Mackey felt a brief pang for the twenty-two-year-old American University grad and his endless supply of optimistic energy.

“Are you worried?” Keaton said.

“Me? No. Son, it takes a lot more than all this to worry this old farmer.”

Mackey flashed on the idea of taking Keaton with him. But just then, the boy coughed.

Are there more people coughing now? the senator wondered. If so, he would have to move even faster.

“Look, son, you stay here. I’m going to see if I can learn what’s going on. I’ll let you know what I find out. For now, just sit tight and wait for me to come back.”

The young aide stifled another cough.

“Thank you, sir,” he managed.

Mackey served as one of ten on the Capitol Complex Appropriations Board. The committee handled everything from human resources for the Capitol’s extensive operational staff to routine maintenance issues. Few knew all the secrets of the Capitol complex. Thanks to that committee, Mackey knew nearly every one of them. Every way in, and most important, every way out. At least now those insipid hours spent haggling on that wart of a committee might prove to be worthwhile.

The speaker of the house, Ursula Ellis, had left her seat and was making her way around their party’s half of the hall. She was an incredibly capable woman, and given another month or so, she just might have won. Now, hopefully, she was mobilizing people to take a stand against Allaire, regardless of what position he took.

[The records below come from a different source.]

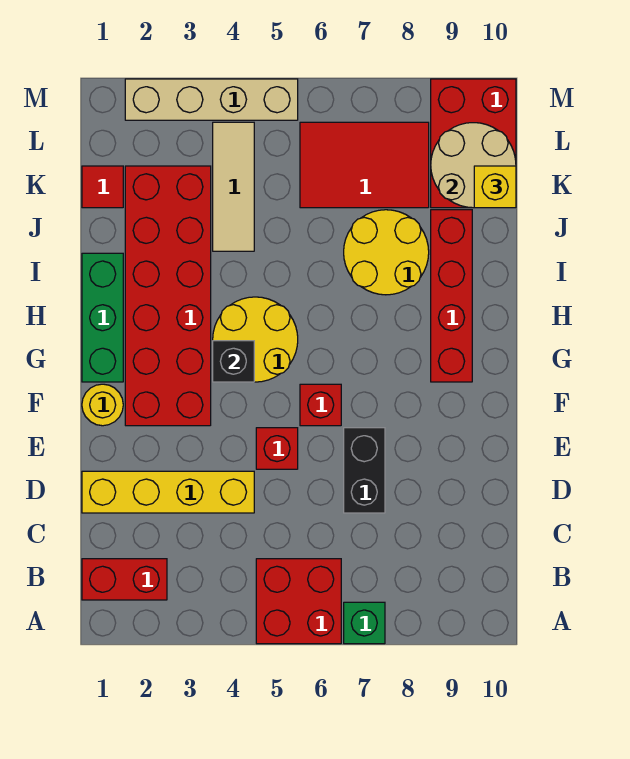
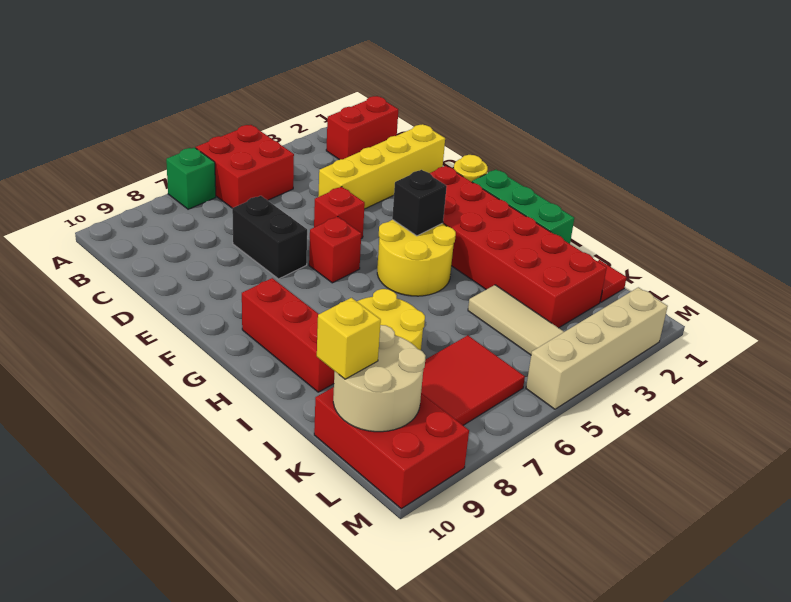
red brick G9:J9 level 1 -> red brick G9:I9 level 1

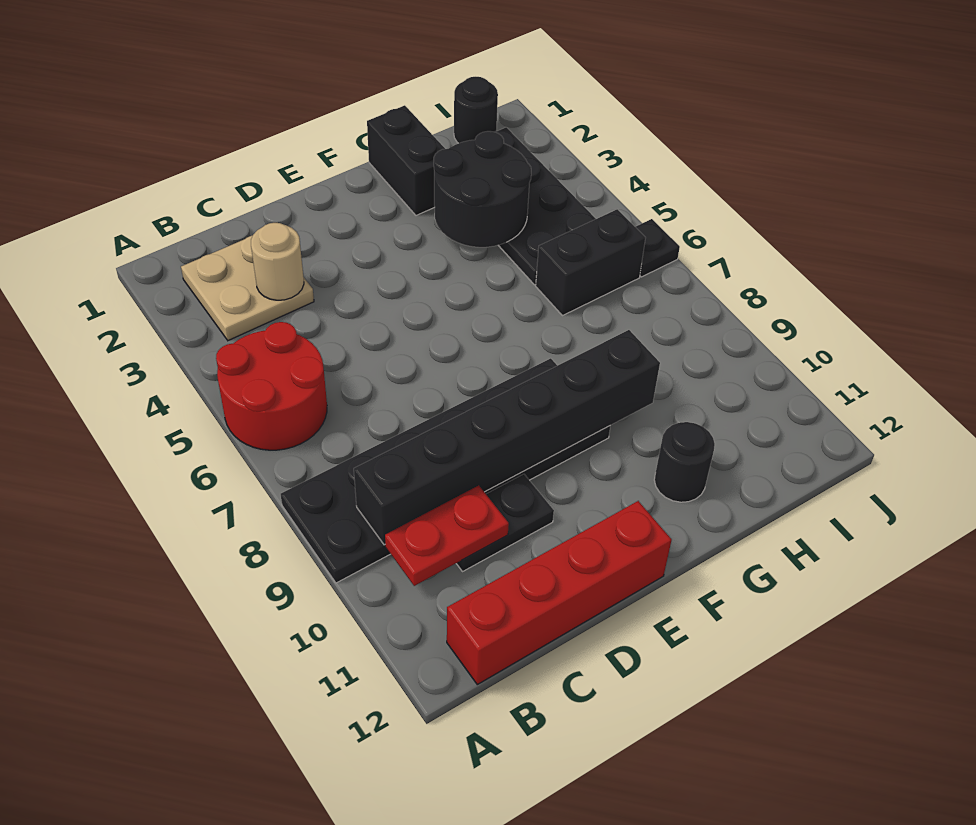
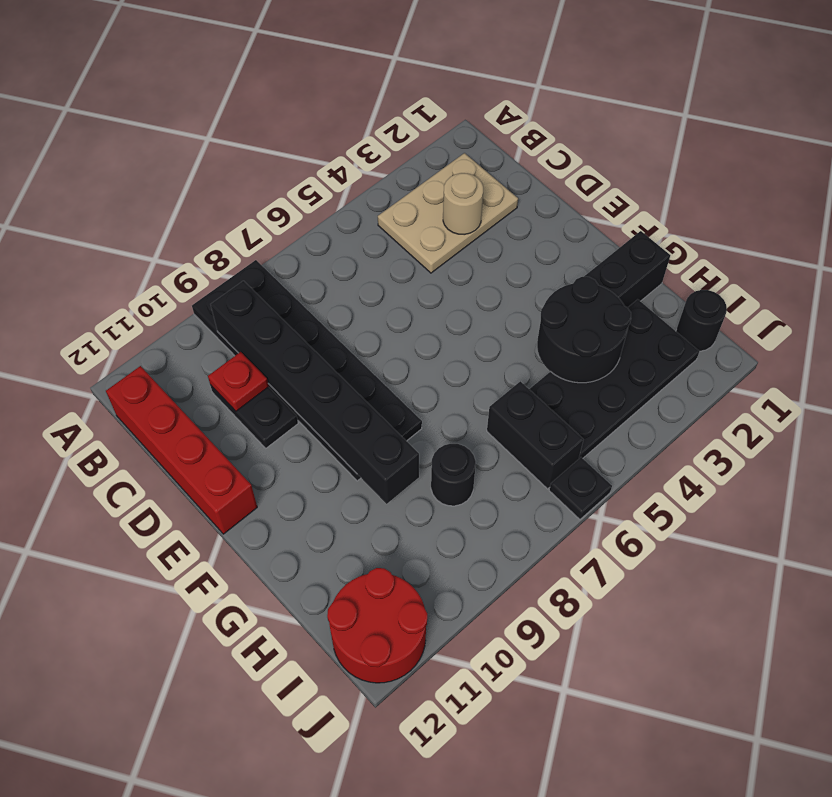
red round brick A5:B6 level 1 -> red round brick I11:J12 level 1
tan plate B2:C3 level 1 -> tan plate B2:C4 level 1
red plate B10:C10 level 2 -> red plate C10 level 2
black round brick G11 level 1 -> black round brick H8 level 1

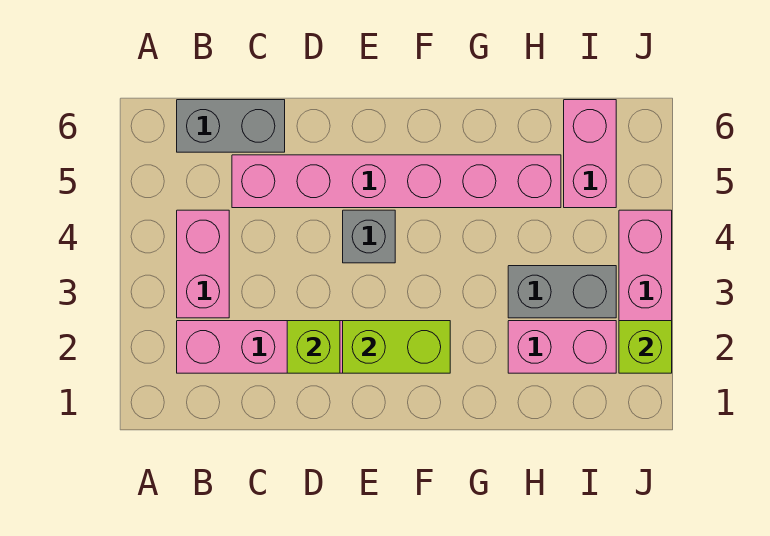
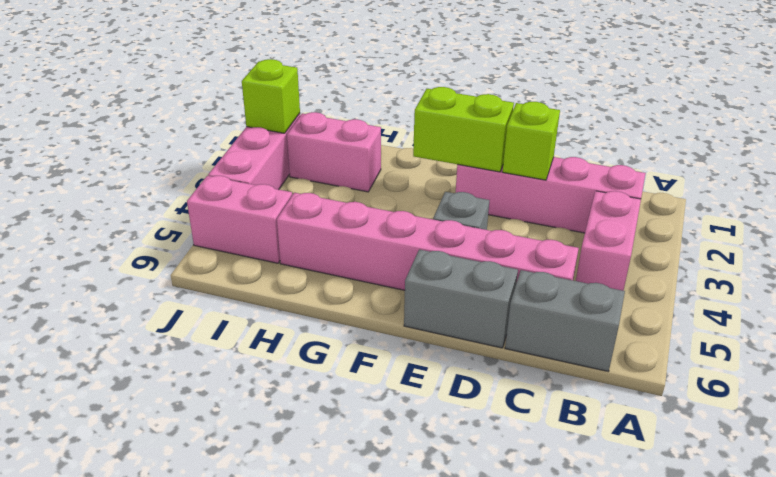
grey brick H3:I3 level 1 -> grey brick D6:E6 level 1
pink brick I5:I6 level 1 -> pink brick I5:J5 level 1

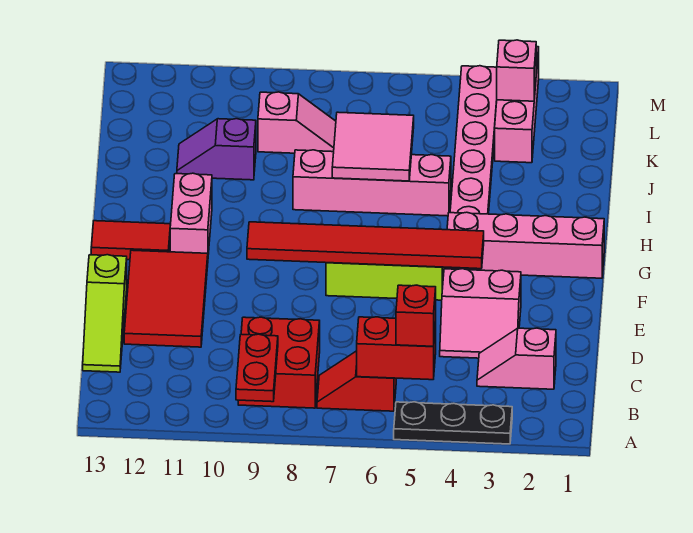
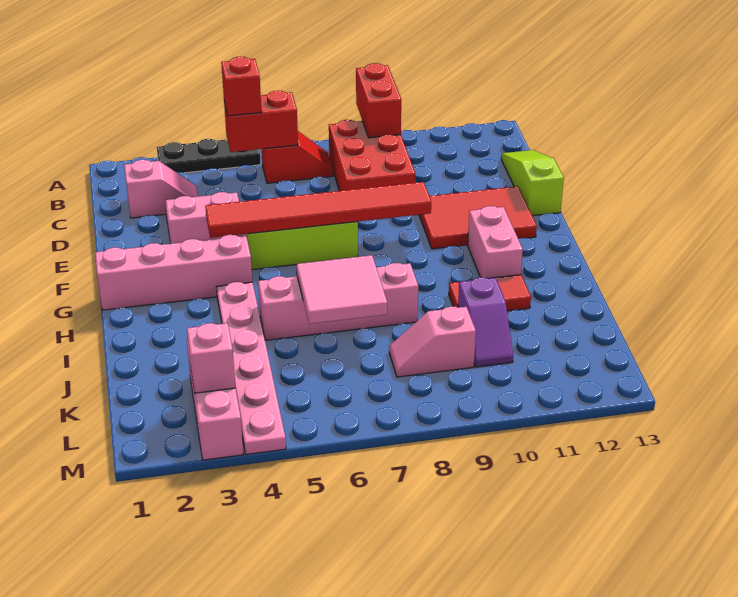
red plate A9:B9 level 2 -> red brick A9:B9 level 2
red brick B8:C9 level 1 -> red brick B8:D9 level 1
red tile D11:F12 level 1 -> red tile E10:F12 level 1
red tile G12:G13 level 1 -> red tile I10:I11 level 1
purple slope J10:J11 level 1 top 10 -> purple slope J10:K10 level 1 top J

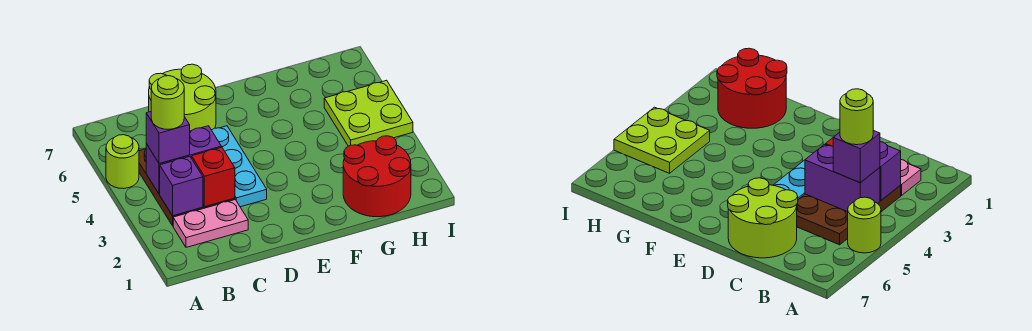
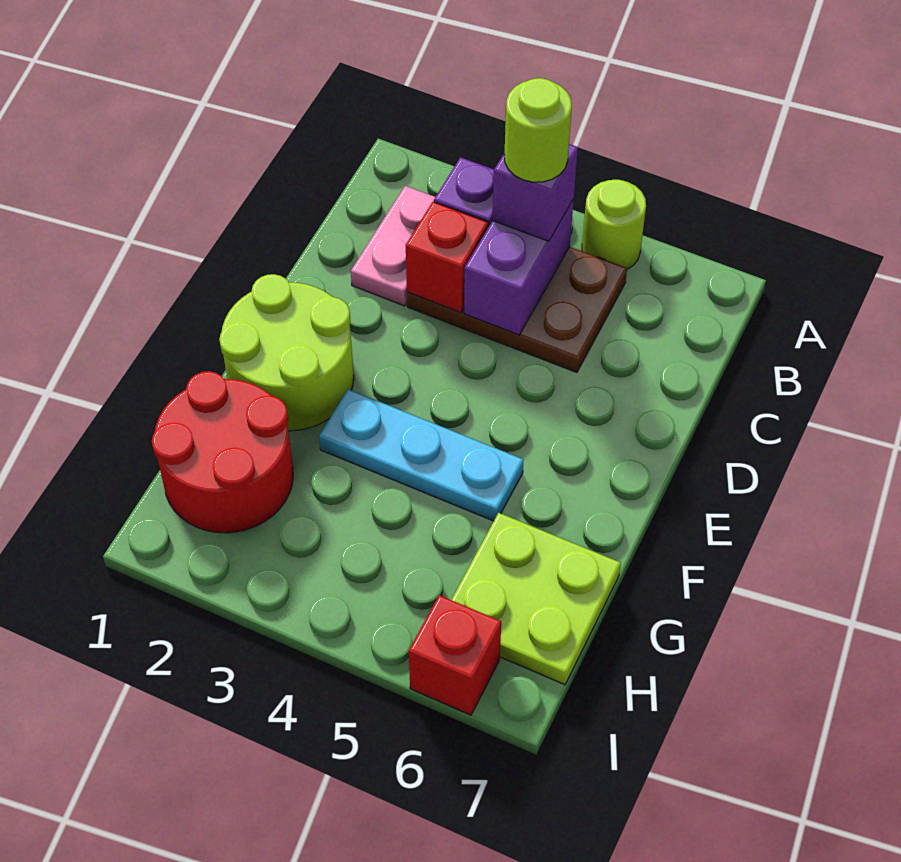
lime round brick C6:D7 level 1 -> lime round brick E1:F2 level 1
cyan plate D3:D5 level 1 -> cyan plate F3:F5 level 1
lime plate H4:I5 level 1 -> lime plate G6:H7 level 1
none -> red brick I6 level 1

Nobody was standing near the podium, and the crush of people was moving in the opposite direction. Perfect.

Mackey walked past the rostrum to a spot in the corridor twenty feet beyond. The trapdoor beneath the carpeting was nearly invisible. It had been constructed to reach a maintenance area on the next level down, which housed the workings of the lift that provided wheelchair access to the tribune.

Nobody noticed as the senator quickly descended the stairs and closed the door behind him. The darkness surrounding him was nearly total. He found the wall switch and located a dank, seven-foot-high tunnel, dimly lit by a series of unadorned, wall-mounted fixtures, running in an east-west direction from the base of the lift. Mackey followed it to where he knew it would split into two passageways.

The longer of the two tunnels, tiled, better lit, and cleaner, would, after some distance, connect with a flight of stairs to a hallway linking the Rayburn House Building to the Capitol. A solid, wooden door opened only from that side. Mackey suspected that the Rayburn tunnel would be guarded at its entrance, as many in Congress used it to bypass the security lines in the visitors’ center. Instead, his plan took him into the darker tunnel, on the left.

Moving slowly, after five minutes, he came to the door of an unmarked exit, which he knew was only a hundred yards or so from the Capitol’s First Street entrance. The architect of the Capitol, Jordan Lamar, had at one point requested funds to upgrade the tunnel and the door, but Mackey’s committee had tabled the petition and never gotten back to it.

Cautiously, the senior senator from Kentucky pushed the door open. The night was cloudless. The air was cold, but manageable, even without an overcoat. He would hurry up Delaware for a block or two and take a cab to his condo in Georgetown. There he would pour a tumbler of Jim Beam and watch Allaire embarrass himself in high- definition.

He allowed the door to ease closed. The hardware echoed in the still air as it locked. He hesitated, then took two tentative steps across the shadowed alcove. Nothing.

Had he turned and looked upward at the window one floor above, running along the Rayburn hallway, he would have seen a shadow silhouetted against the darkness. But his concentration was fixed ahead.

Another two steps.

Still good.

Suddenly, from somewhere across Constitution Avenue, a powerful spotlight hit him squarely in the face.

“Turn back and reenter the Capitol at once,” an amplified voice called out. “We will not ask a second time.”

Squinting against the intense glare, Mackey reached behind him. But he knew the heavy door was locked. He turned back and took a single step toward the light, his hands raised to shield his eyes.

“Wait,” he cried out. “Wait. It’s me, Senator Harlan Mackay, from Ken—”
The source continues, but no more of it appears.